The UMD Disability Summit: Activism and Advocacy in the Academy on Friday in Hornbake Library brought together about 150 students, faculty, staff and visitors to learn about ways education and research can improve the lives of people with disabilities.
Many of the presentations and breakout sessions discussed how to make technology more accessible to those with disabilities, as it's becoming increasingly difficult to live without access to it, said Gregg Vanderheiden, the event's keynote speaker.
Vanderheiden is an industrial and biomedical engineering professor at the University of Wisconsin-Madison and the director of UW-Madison's Trace R&D Center, which is "a leader in making computers accessible to people with all types of disabilities," according to its website. Both Vanderheiden and the Trace R&D Center will move to the iSchool at the University of Maryland over the summer.
"The Trace Center is known not so much for the research that it does … but for the changes that it's been able to make, and we're really excited about coming to the University of Maryland," Vanderheiden said.
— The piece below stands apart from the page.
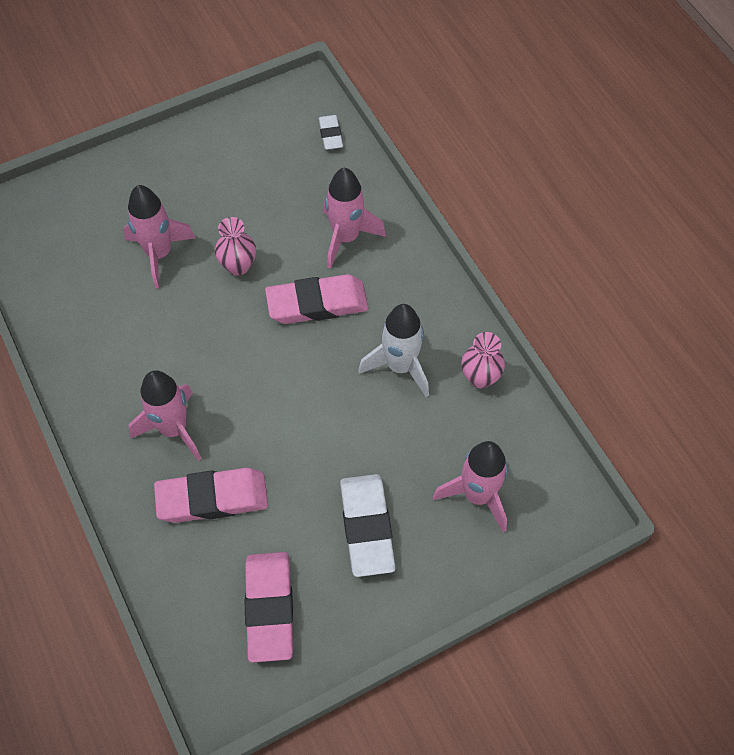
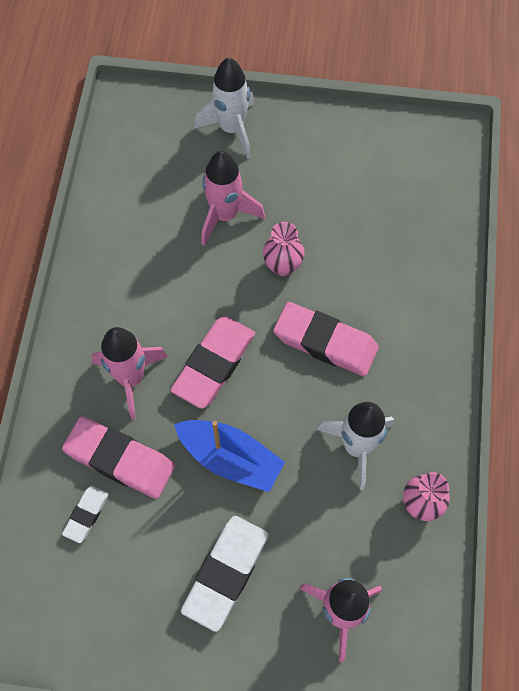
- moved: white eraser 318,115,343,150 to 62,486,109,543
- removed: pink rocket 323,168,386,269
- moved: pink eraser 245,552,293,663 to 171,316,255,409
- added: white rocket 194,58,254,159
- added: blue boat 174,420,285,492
Vanderheiden's keynote speech centered around the implications of accessibility and extended usability (modifying technology so people can more easily operate it) as well as new technology that would allow everyday electronics such as smartphones and computers to be more easily accessible for those with disabilities — specifically, the blind.
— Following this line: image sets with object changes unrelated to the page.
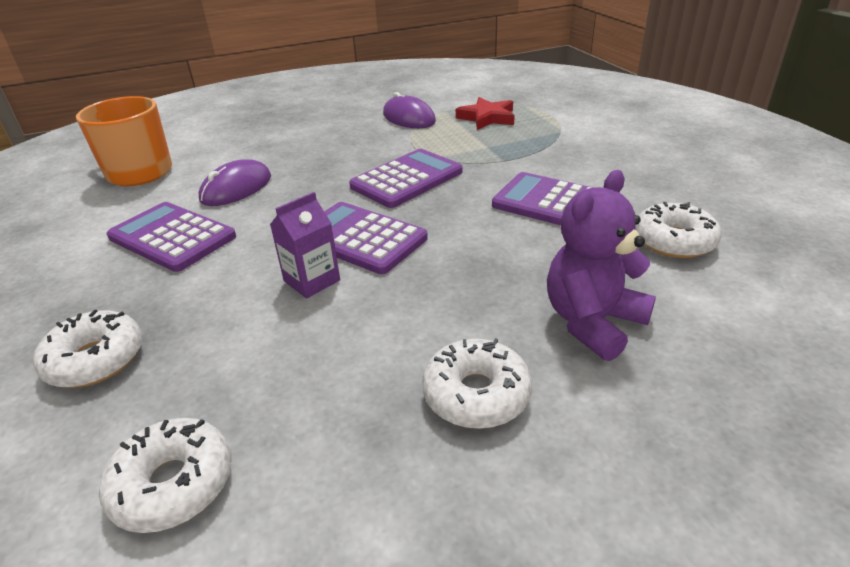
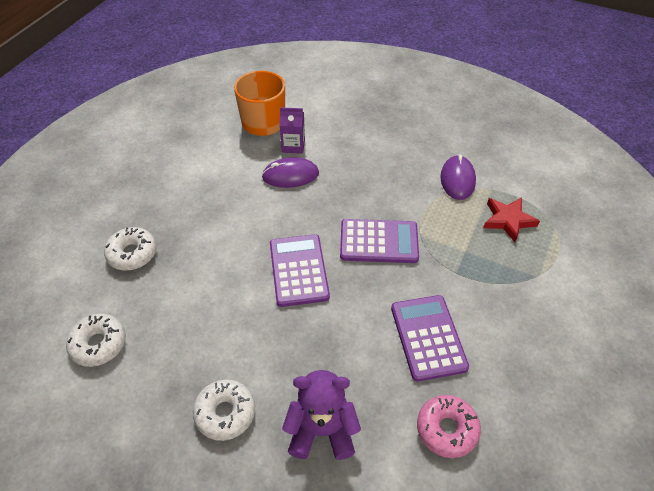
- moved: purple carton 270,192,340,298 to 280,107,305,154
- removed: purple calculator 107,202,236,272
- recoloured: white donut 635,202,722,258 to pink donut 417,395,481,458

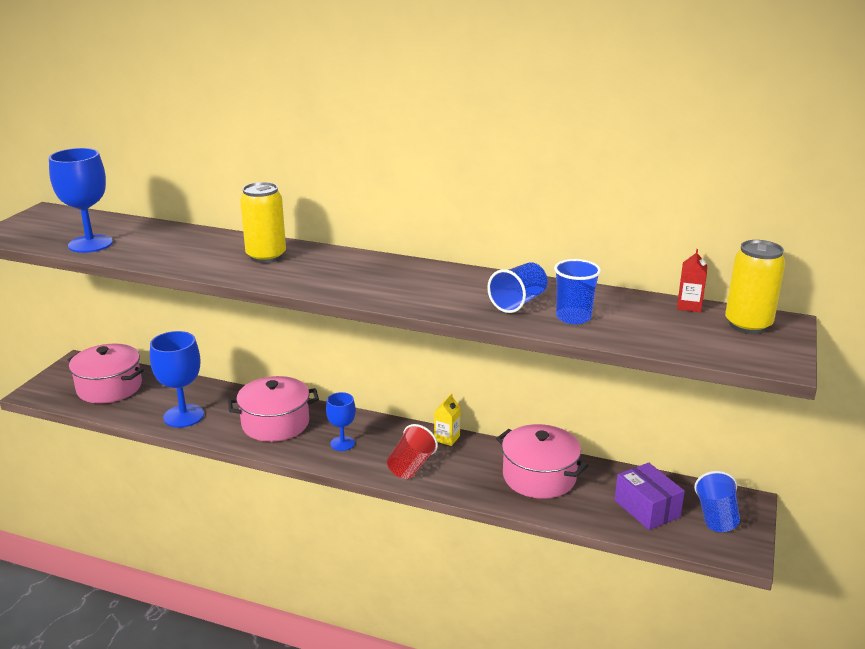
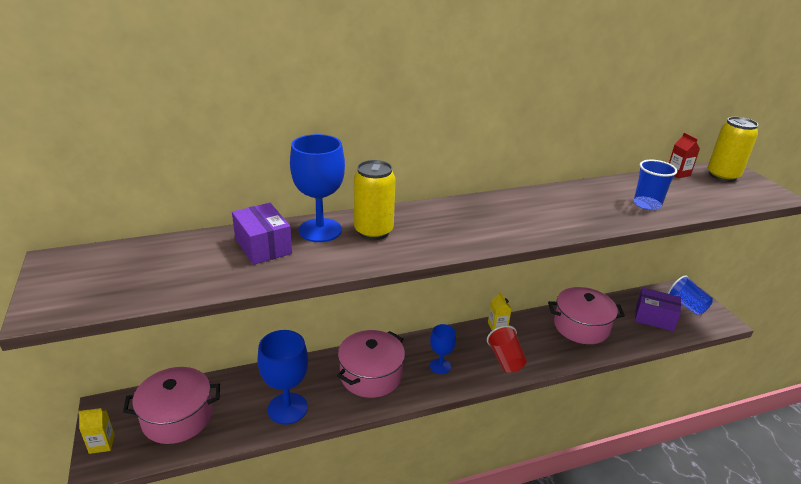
- moved: blue goblet 49,148,113,253 to 290,134,345,242
- removed: blue cup 487,262,548,313
- added: purple box 232,203,292,265
- added: yellow carton 78,408,115,454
"If we create a society where you cannot participate unless you use technology, and you're in the tail of a tail, what do we [have]?" he asked the audience.
He also discussed a new system called the Global Public Inclusive Infrastructure, which he said could revolutionize the way people use technology. The GPII would store users' preferences in the cloud so that all devices people use would be able to access their settings and adjust to that one particular user, Vanderheiden said.
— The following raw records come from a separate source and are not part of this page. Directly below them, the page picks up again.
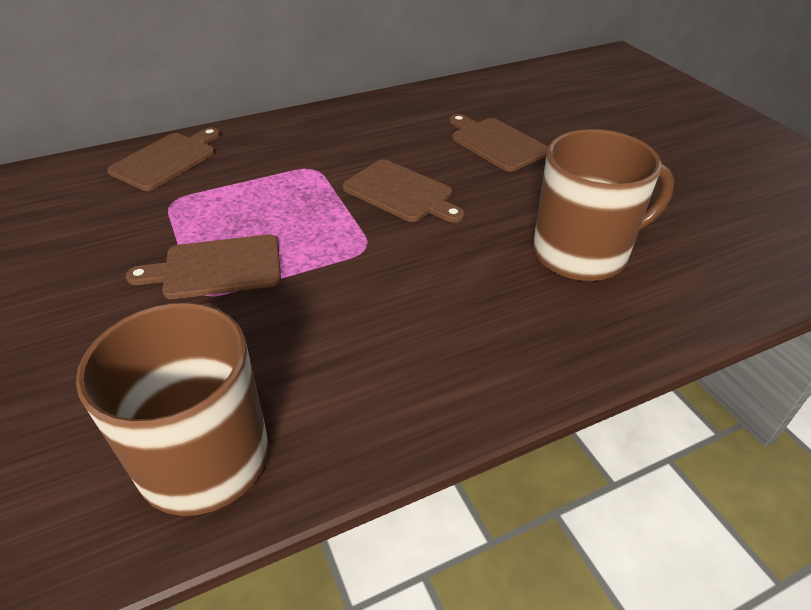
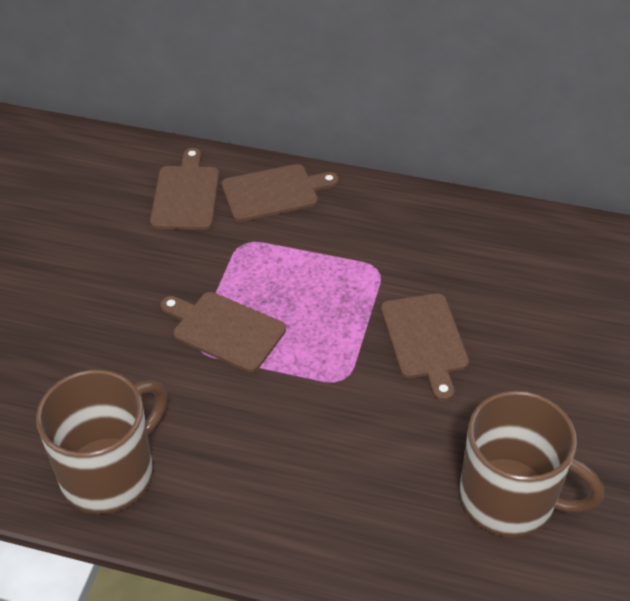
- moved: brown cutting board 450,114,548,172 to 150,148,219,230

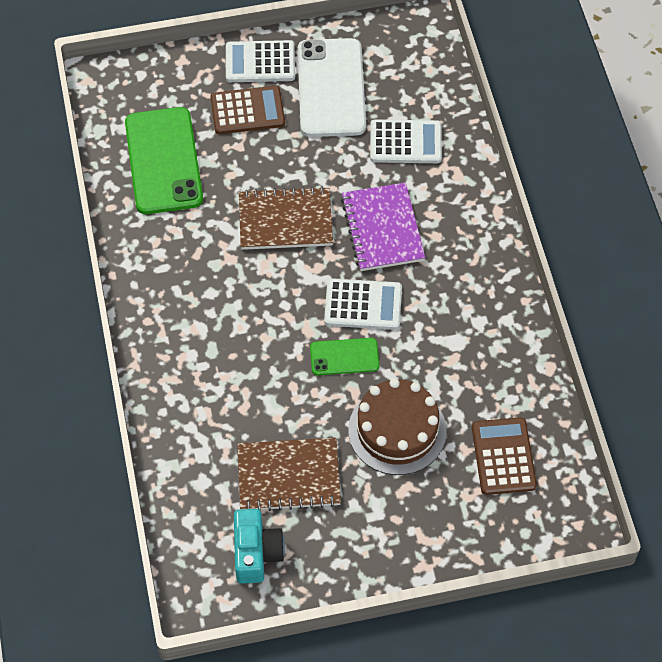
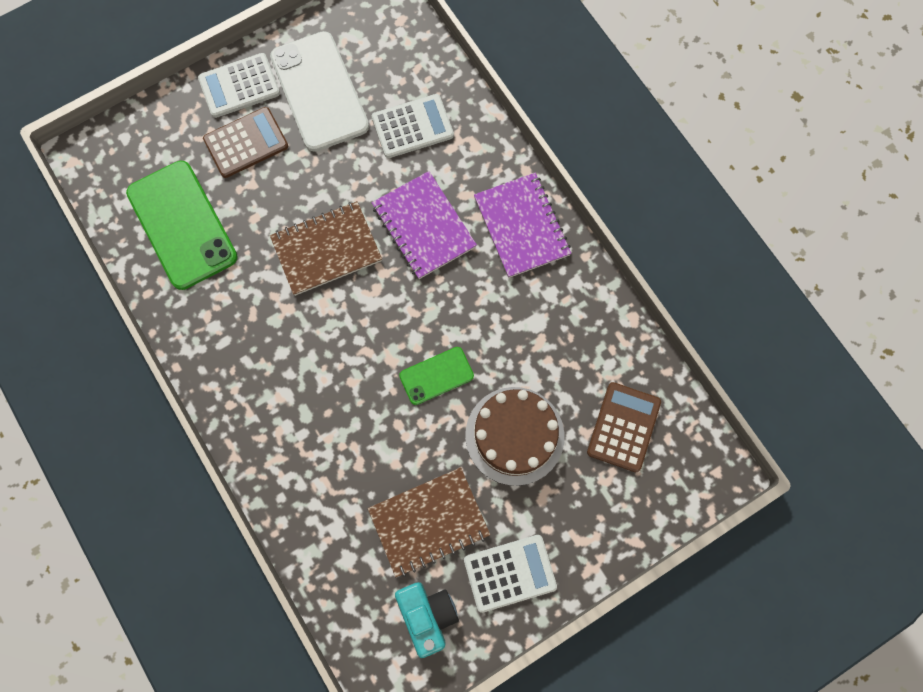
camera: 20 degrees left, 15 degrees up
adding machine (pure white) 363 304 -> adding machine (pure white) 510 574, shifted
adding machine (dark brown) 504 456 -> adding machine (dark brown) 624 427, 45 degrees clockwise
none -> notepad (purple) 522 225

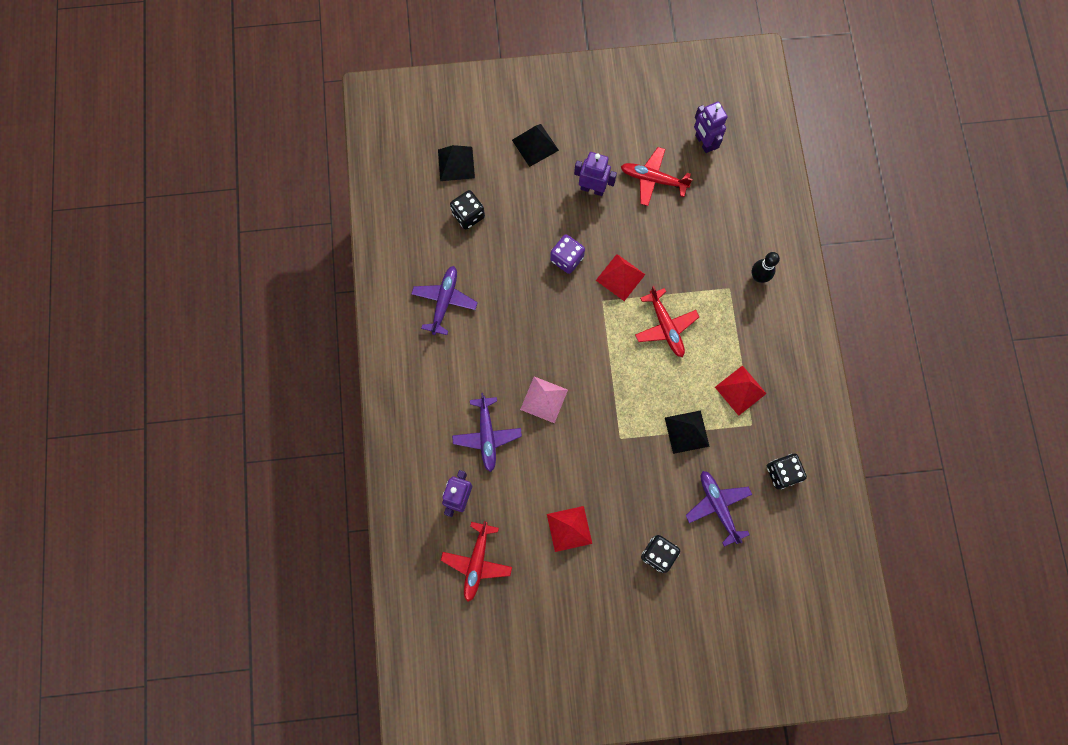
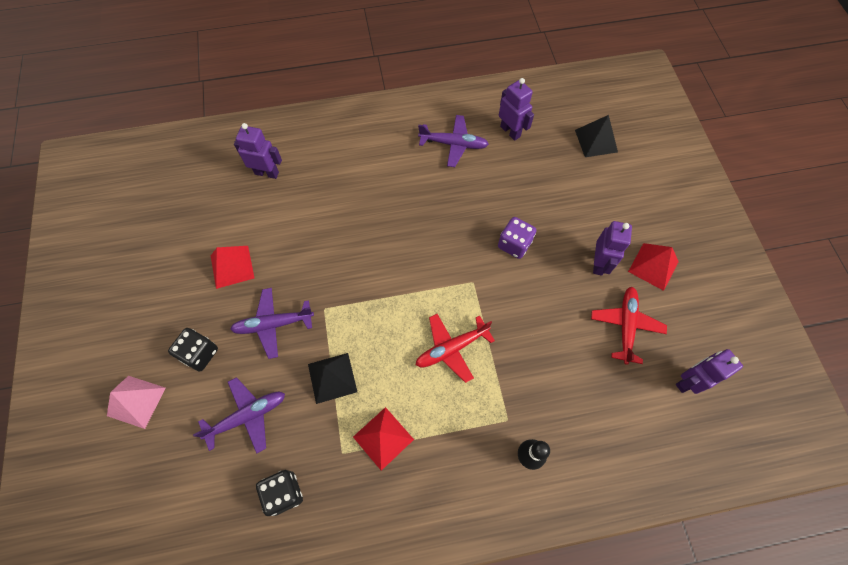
camera: 85 degrees right, 10 degrees down
plane (scarlet) 476 561 -> none
dice (ebony) 467 210 -> none
plane (purple) 487 432 -> plane (purple) 272 323, shifted
solid pyramid (ebony) 535 145 -> none
solid pyramid (rose-pink) 544 399 -> solid pyramid (rose-pink) 136 402, shifted
solid pyramid (scarlet) 621 277 -> solid pyramid (scarlet) 653 267, shifted
none -> toy robot (purple) 516 109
Students in special education professor Carolyn Fink's service learning and scholarship in practice course — EDSP220: Disability in Community: Access, Accommodation, and Adaptation — also had the opportunity to showcase their projects at the summit. One of the students presenting had done a certifying project at a senior citizens center and the other did a project on the campus with disability services, Fink said. The two presented to a packed room, with standing room only.
"[Students] were able to communicate what they had learned to a very interested group," she said. "The audience asked terrific questions that allowed the students to show more about their experience and [were] really engaged."
Ana Palla-Kane, a faculty member in the kinesiology department and the founder and director of TerpAccess Disability Network, spoke about the IT-Accessibility Plan during the summit, illustrating the campus' commitment to inclusion. The three-year plan, developed by the IT accessibility committee, involves five components: Web accessibility, course redesign, multimedia development, e-learning tools and assistive technology tools.
"The campus community is extremely interested and [has] expressed a lot of needs about wanting to be more knowledgeable about how to serve people with disabilities," Palla-Kane said. "It has been a great response in terms of the community having more and more initiatives related to disability, disability awareness and inclusion."